Epilogue.  I wrote this piece as the Velvet Revolution was taking place.  Been frightened of fascism all my life.

The following comes from the International Center on Non-Violent Conflict.

Czechoslovakia became a nation state after World War I when it became independent of the Austro-Hungarian Empire. Following its division and partial incorporation into Nazi Germany until the end of the Second World War, it became a part of the East European Soviet sphere.

In the famous Prague Spring of 1968, massive reform swept through the Czechoslovakian government, with Alexander Dubcek at the helm. Although modest compared to Gorbachev’s own 1980s reform in the Soviet Union, human rights and a free press were encouraged, and civil society flourished. This was too much for the Soviet regime of the time, however, and in August of 1968, Warsaw Pact troops invaded. Mass nonviolent civil resistance by Czechs ensued, which increased the cost to the Soviets of their occupation, and stalled their complete control for about eight months. Ultimately, in the aftermath of the 1968 invasion, the most repressive of the East European regimes was installed and the pre-invasion reforms were swept away, leaving serious restrictions on economic activity and education, as well as free speech, even in comparison with neighboring communist countries. Between 1945 and 1989, according to Lawson (2005:83), 250,000 Czechs were imprisoned for political acts; “243 were executed, 3,000 died in prison, camps or mines, 400 were killed trying to cross the border and 22,000 were sent to forced labour camps.”

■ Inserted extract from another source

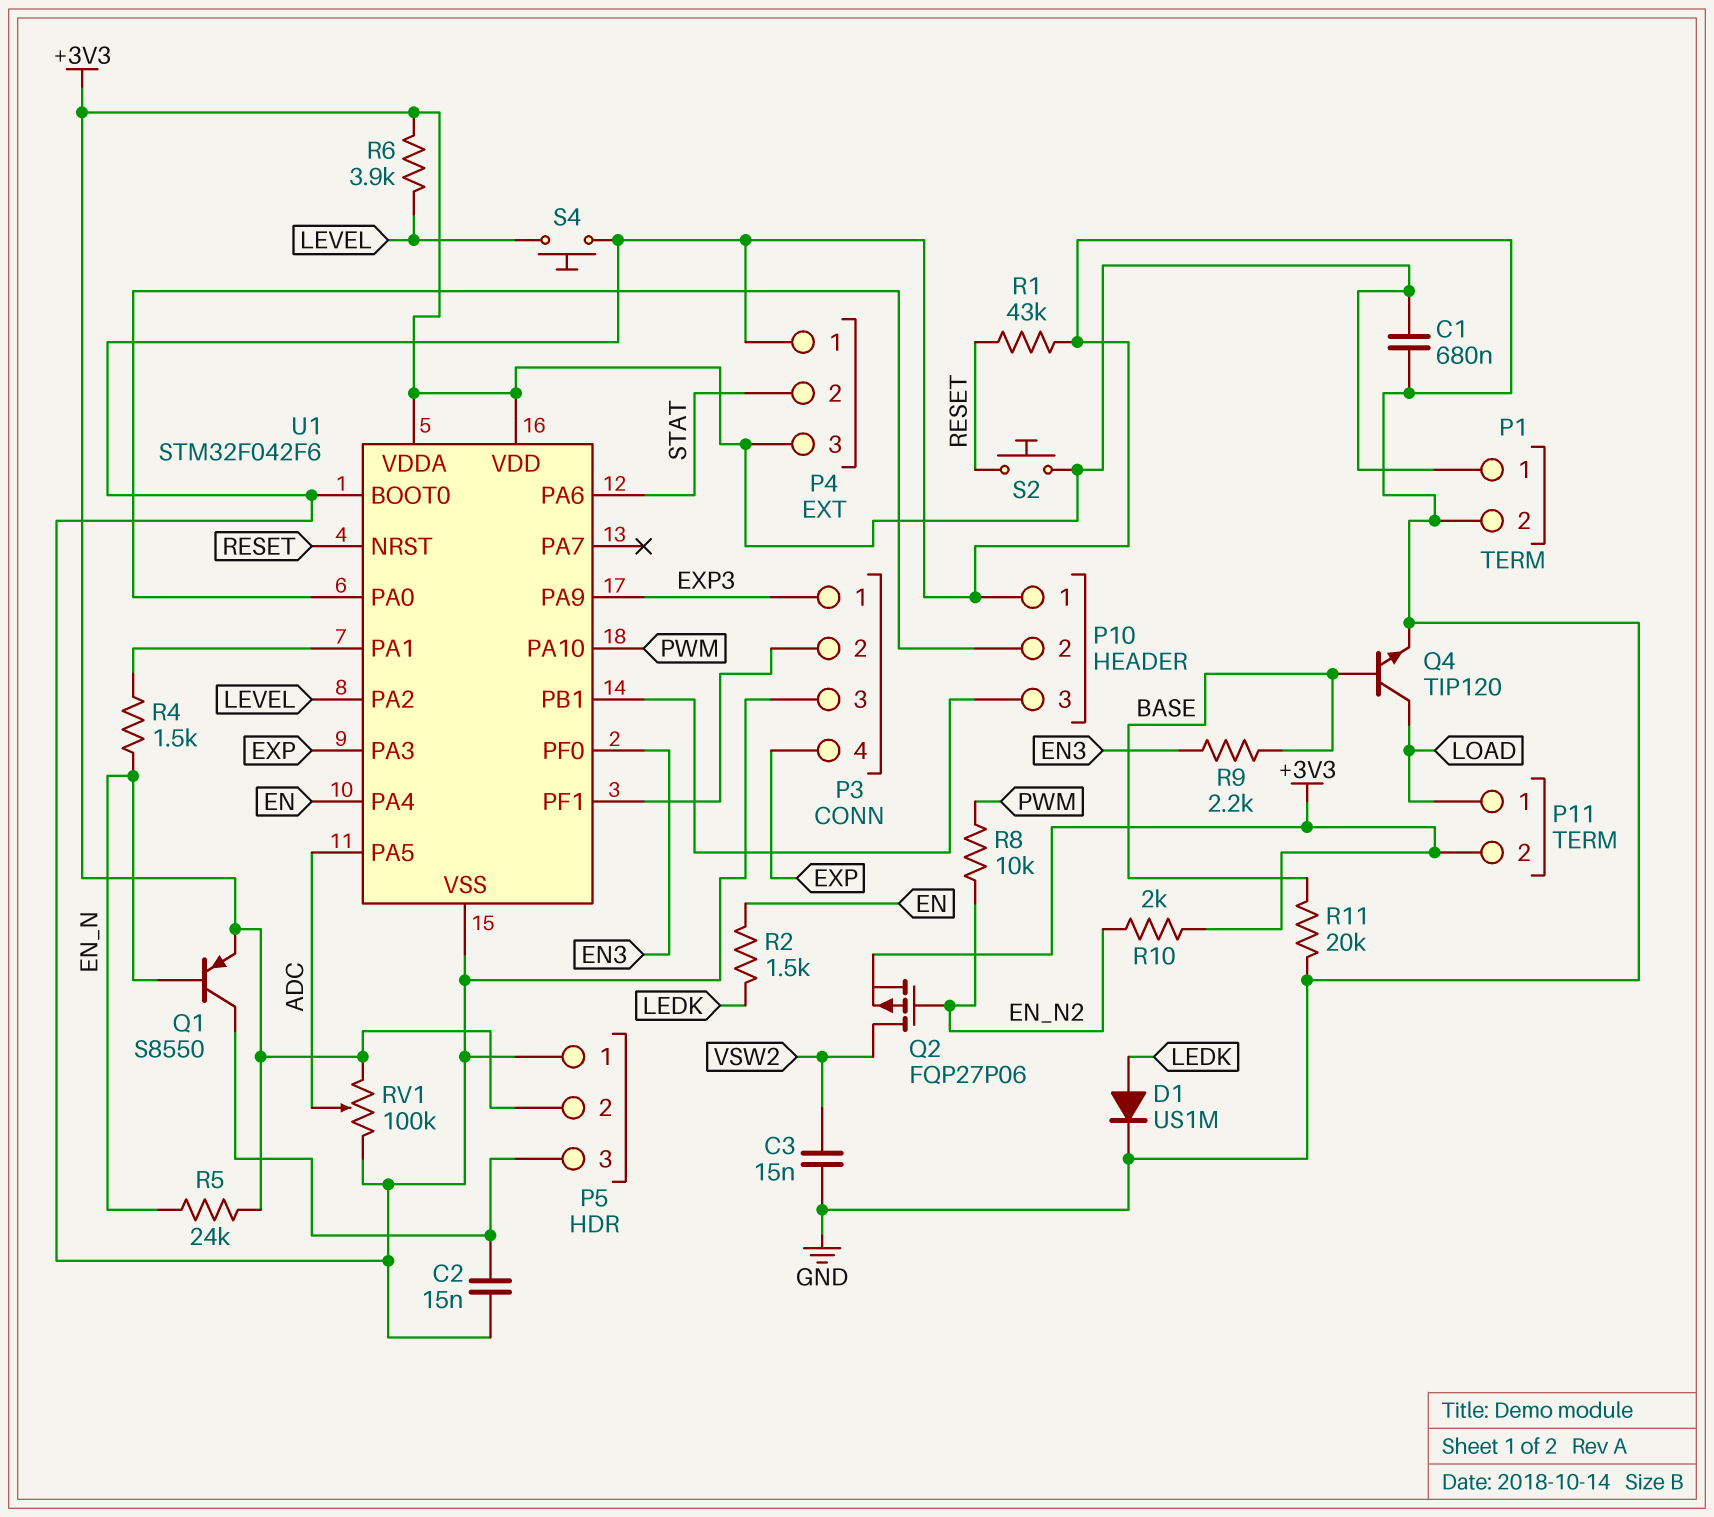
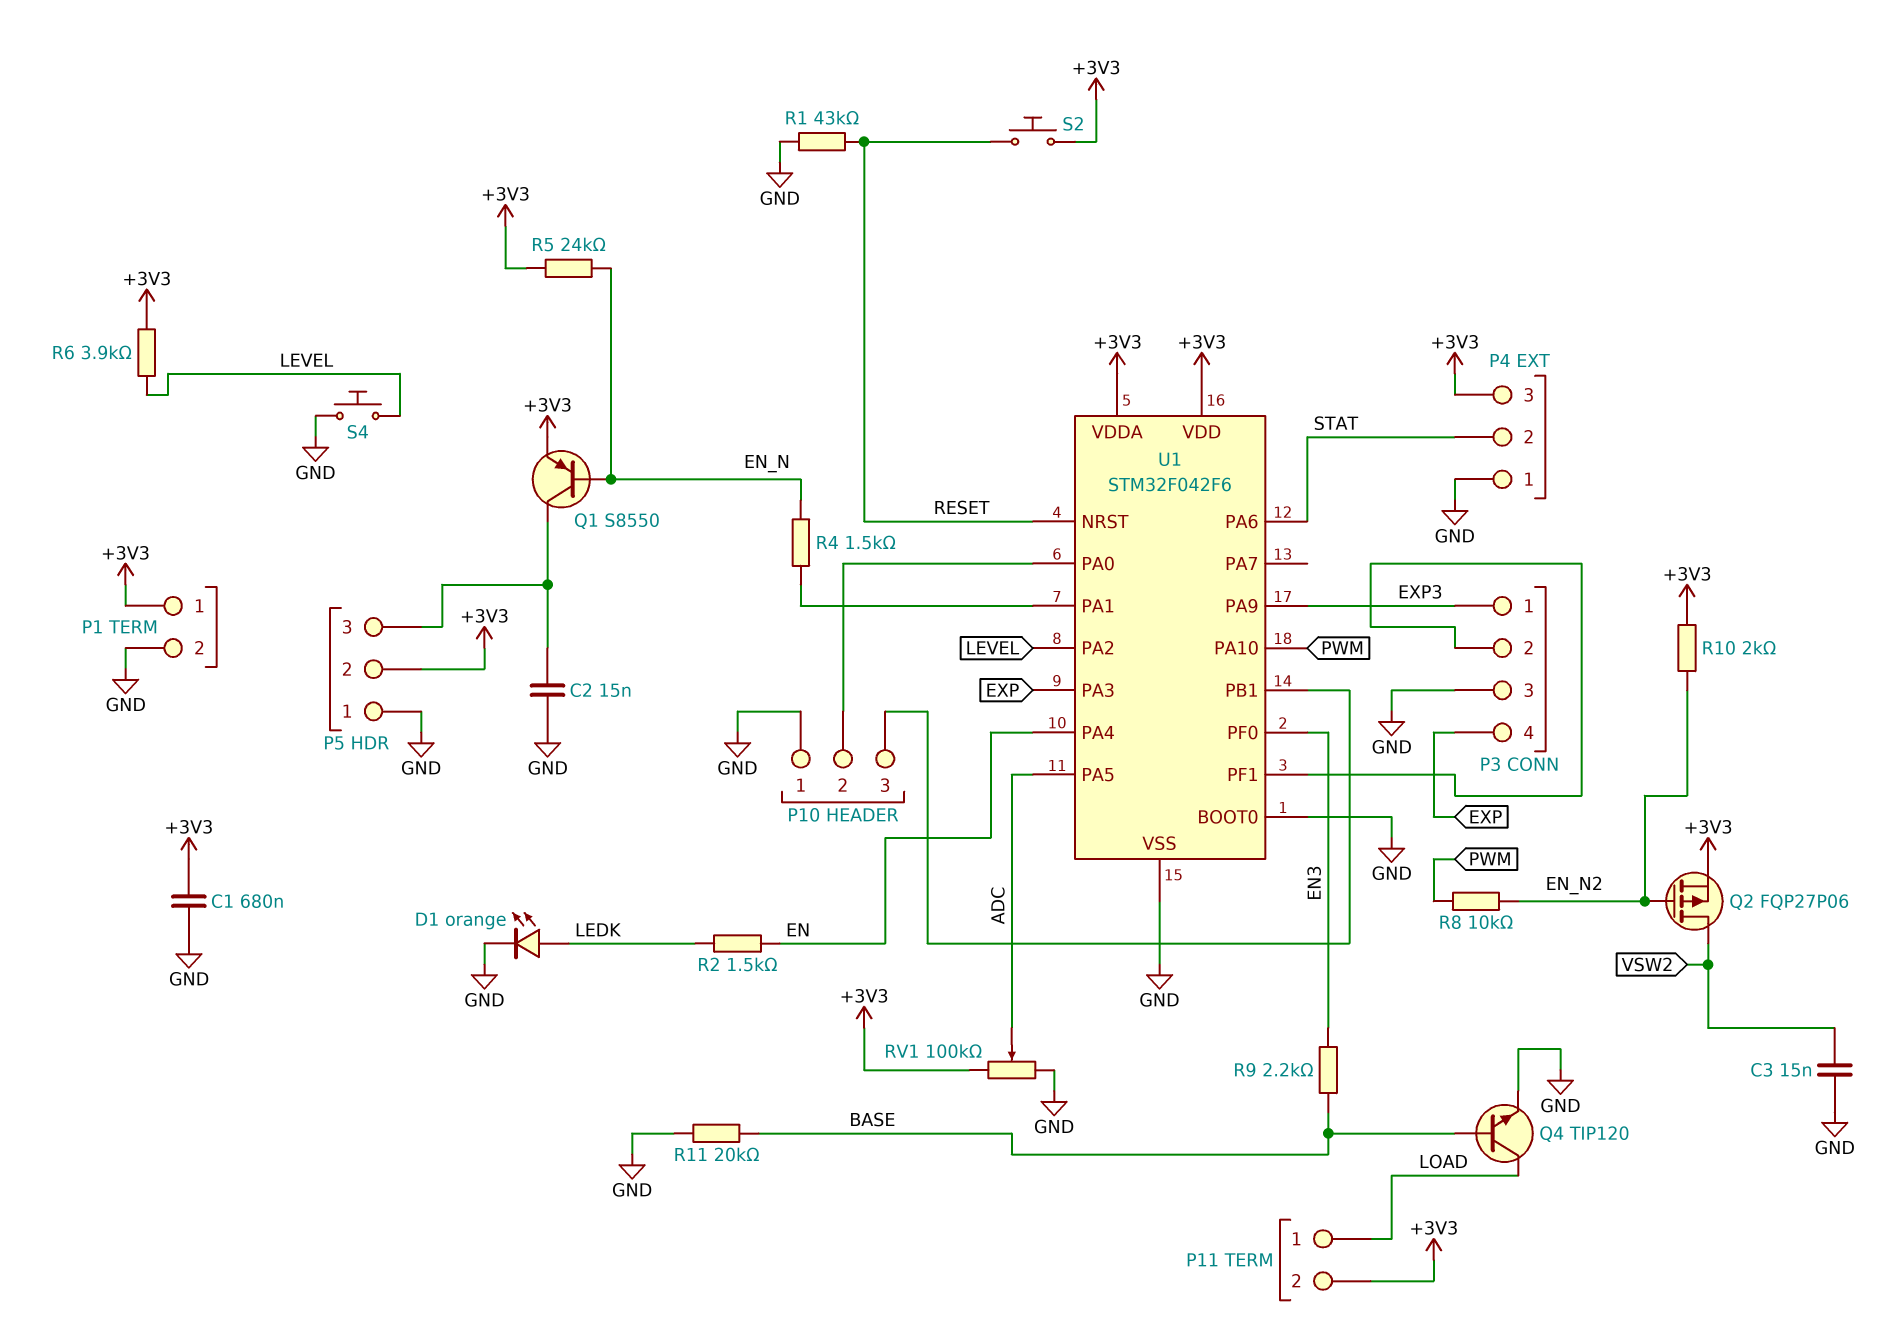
D1: diode US1M (A LEDK, K GND) -> LED orange (A LEDK, K GND)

Resistance to the authoritarian government persisted throughout the communist period, from “home seminars” held from the 1950s on down to Charter 77, an organization created to monitor the government’s commitment to human rights as part of a Helsinki conference. A robust underground intellectual life flourished within a fairly narrow circle, attracting major European intellectuals who lectured in the home seminars. Opposition to the regime was primarily cultural, rather than political, however, and sometimes symbolically represented in drama and music after 1968, because of the severity of government repression of dissent. A month after the August 1968 Soviet invasion, for example, rock music became a medium for much political dissent, including the Velvet Underground-inspired rock band, Plastic People of the Universe, who donned satin togas, painted their faces with bright colors and wrote incendiary protest songs in English (see Bilefsky 2009). When they were thrown into prison in 1976, Havel himself championed their cause.

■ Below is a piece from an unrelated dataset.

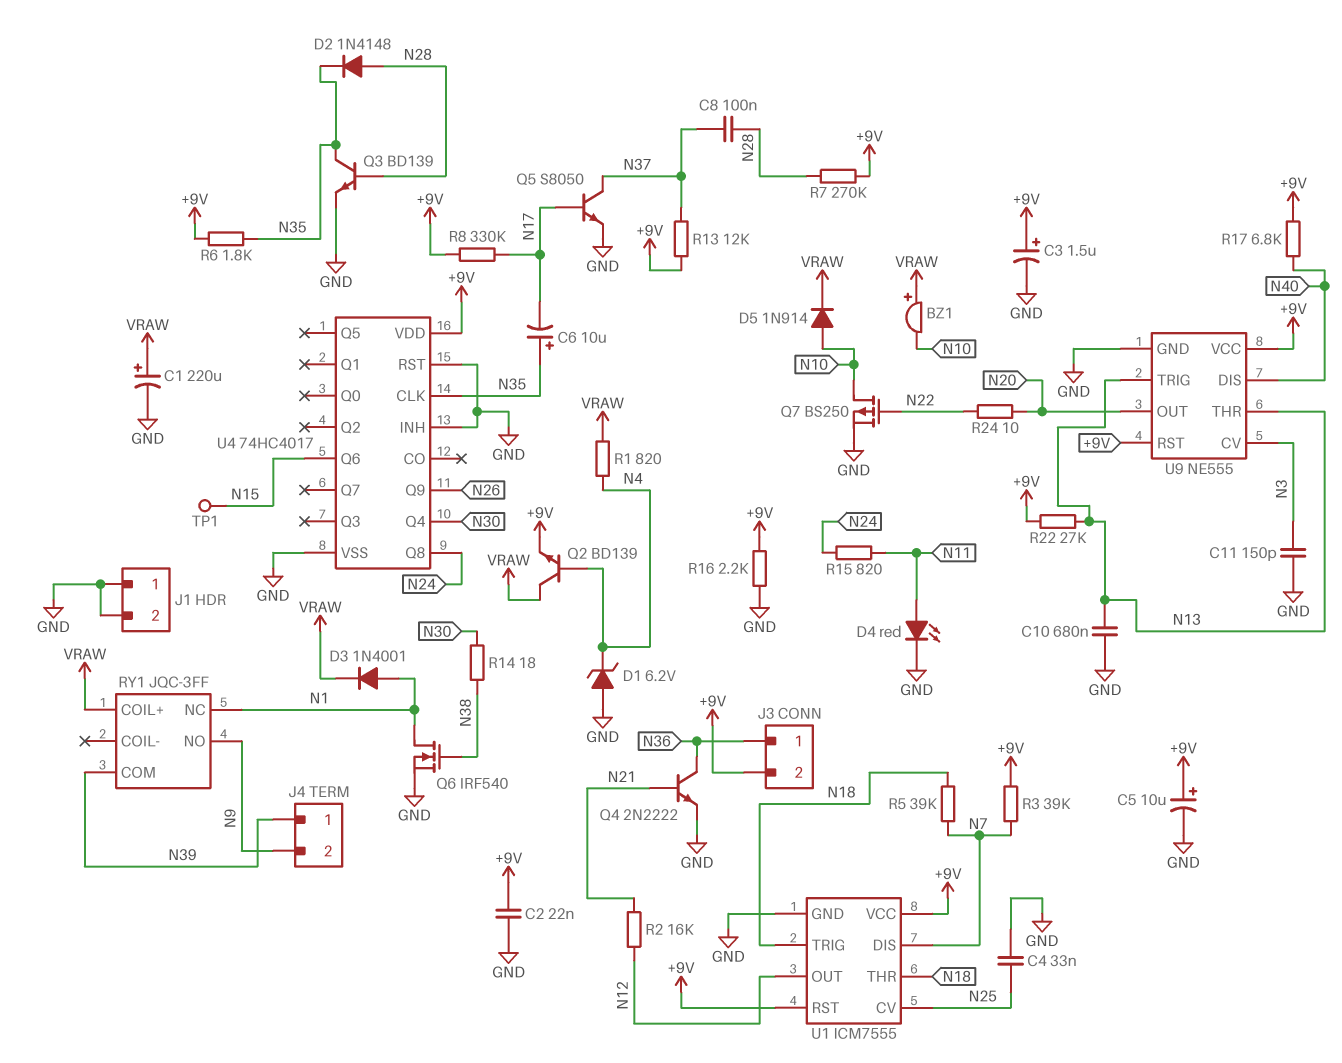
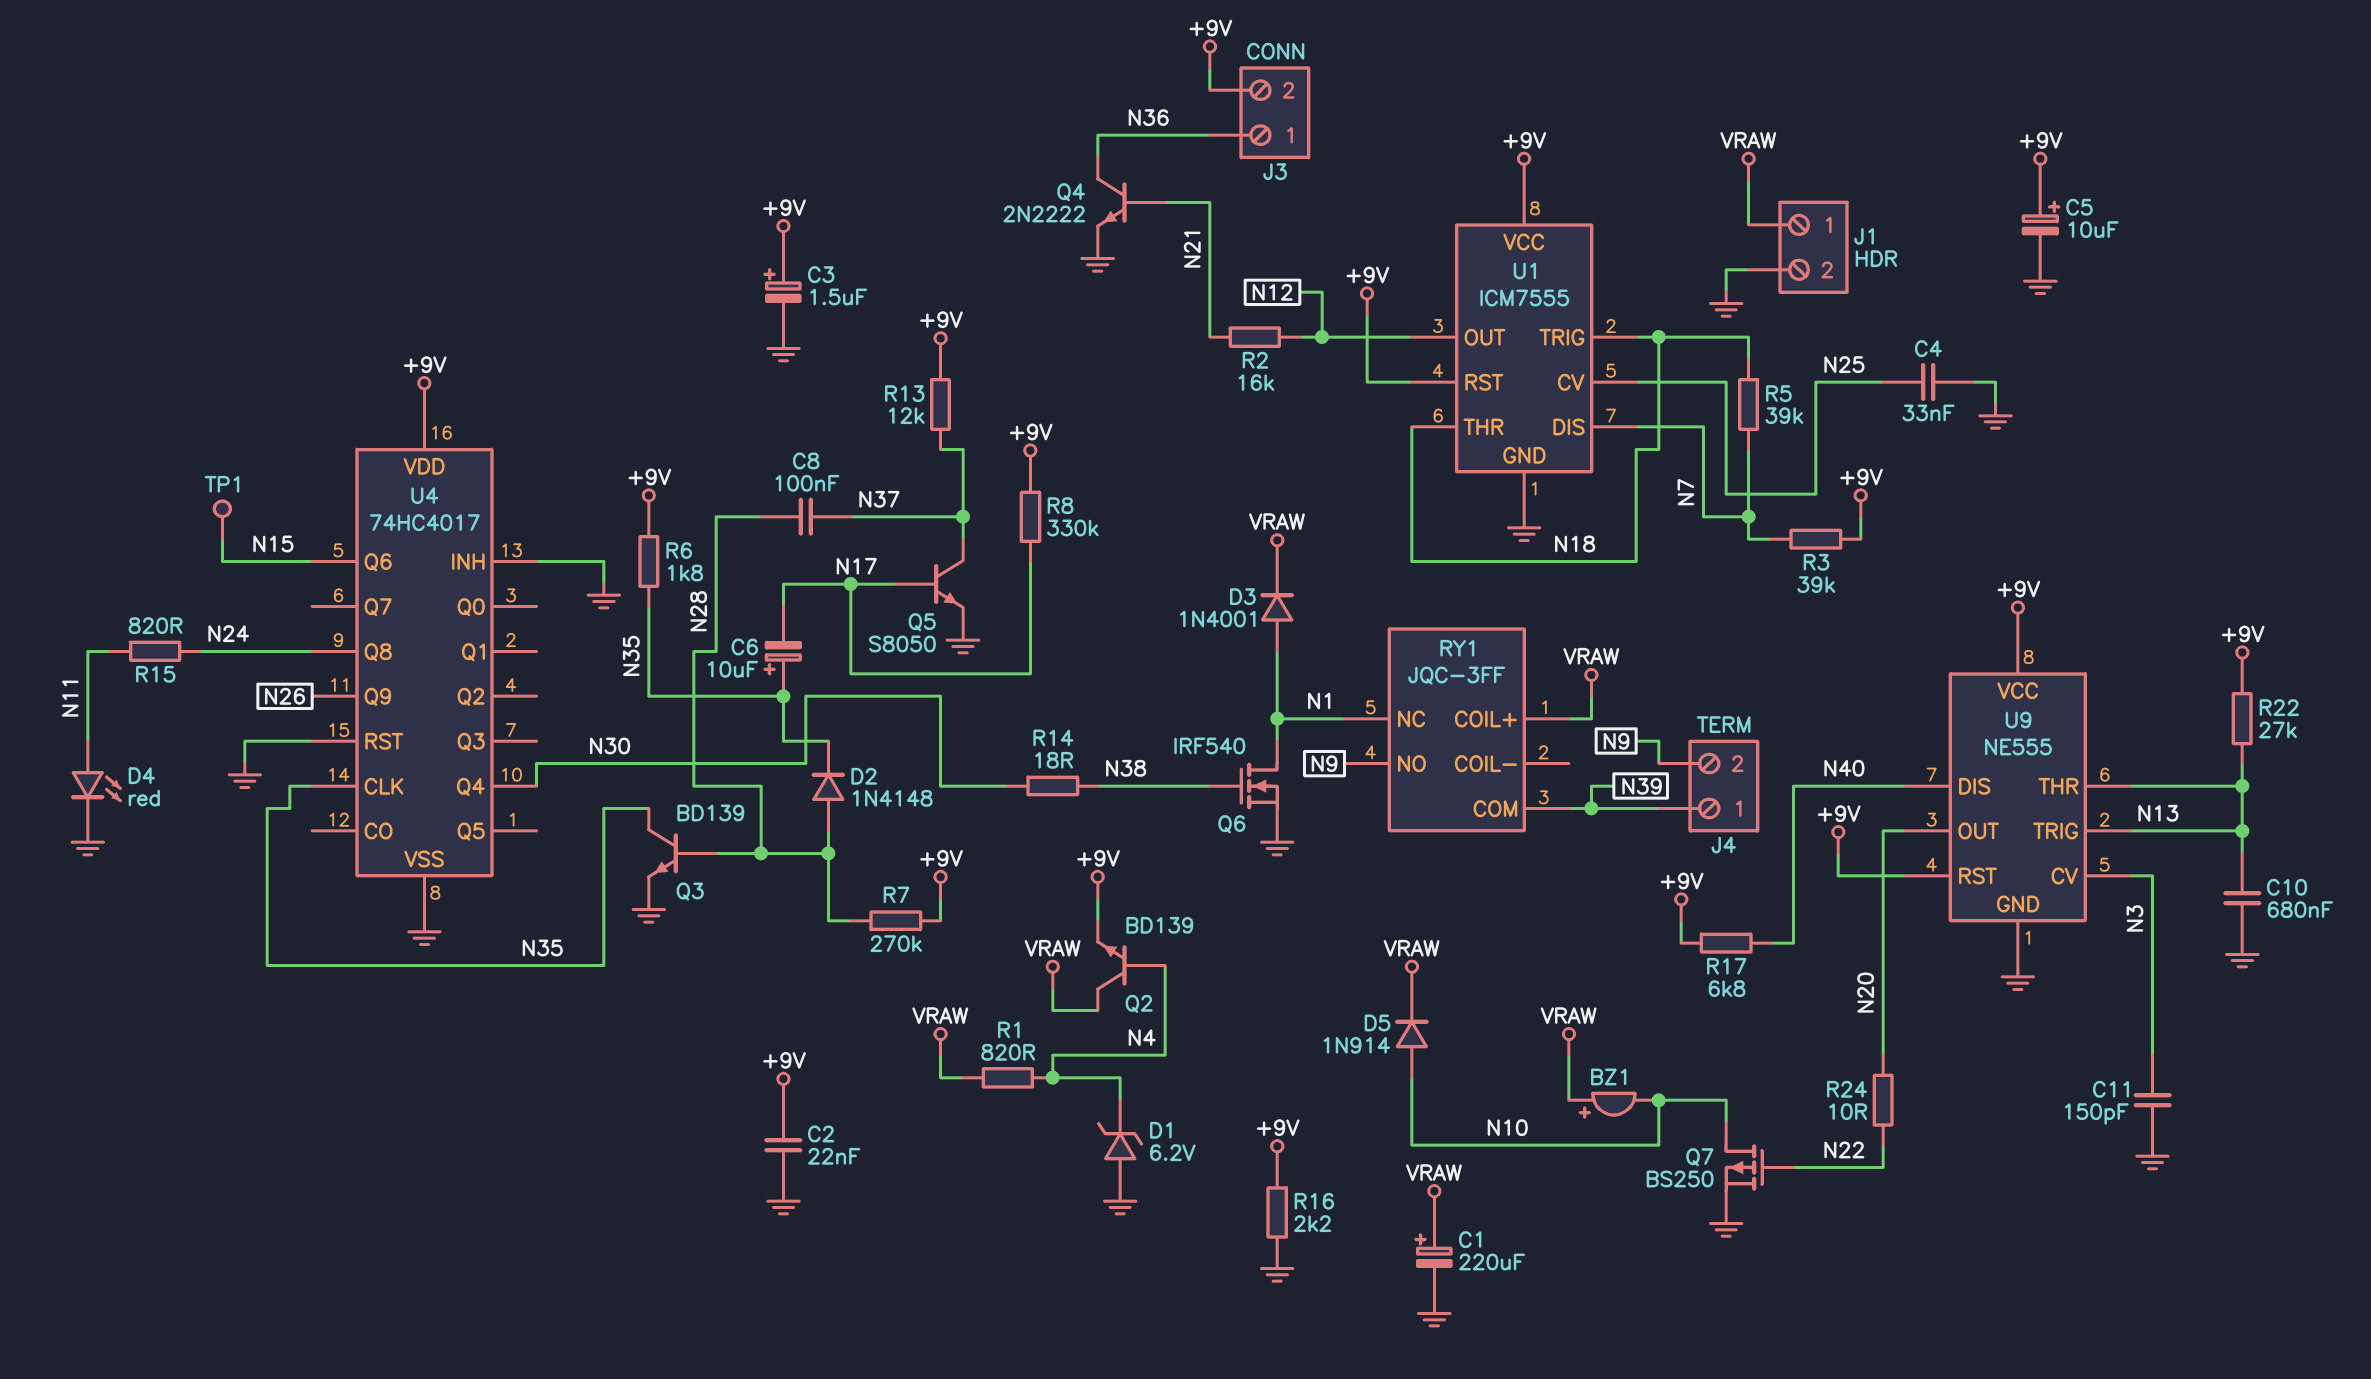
J1 pin 1: GND -> VRAW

The signature actions of the Velvet Revolution were enormous mass demonstrations (up to one-million in a country with less than 16 million total population) and the public rattling of keys as a dramatic collective show of defiance. If the movement had a flair for the dramatic, it was because much of its choreography came from playwright Vaclav Havel. Decades of underground organizing and cultural dissent erupted in a November 1989 choreographed revival of the political memory of previous resistance, against Nazis and Communists. The movement had its roots in parallel structures, especially critical theatre, music, and home seminars that cultivated the spirit of dissent within the country’s intellectual culture during the years of the worst repression.

Twenty-one years after official reform of Czech communism had been crushed in 1968 by the invasion of Warsaw Pact troops who invaded Prague and put down the reform movement, memorials to a student killed by the Nazis and to the 1968 Prague Spring and its subsequent repression were orchestrated by students who marched through the city. They were met with police tear gas and water cannons but the students nonetheless created more protest events. Marches and mass demonstrations paralleled grassroots organizing by actors and students around the country. False rumors of a martyred protester led to outrage and organizing, mass demonstrations, negotiations with government and party officials that forced the resignation of the Politburo, and the creation of a new government dominated by non-communists.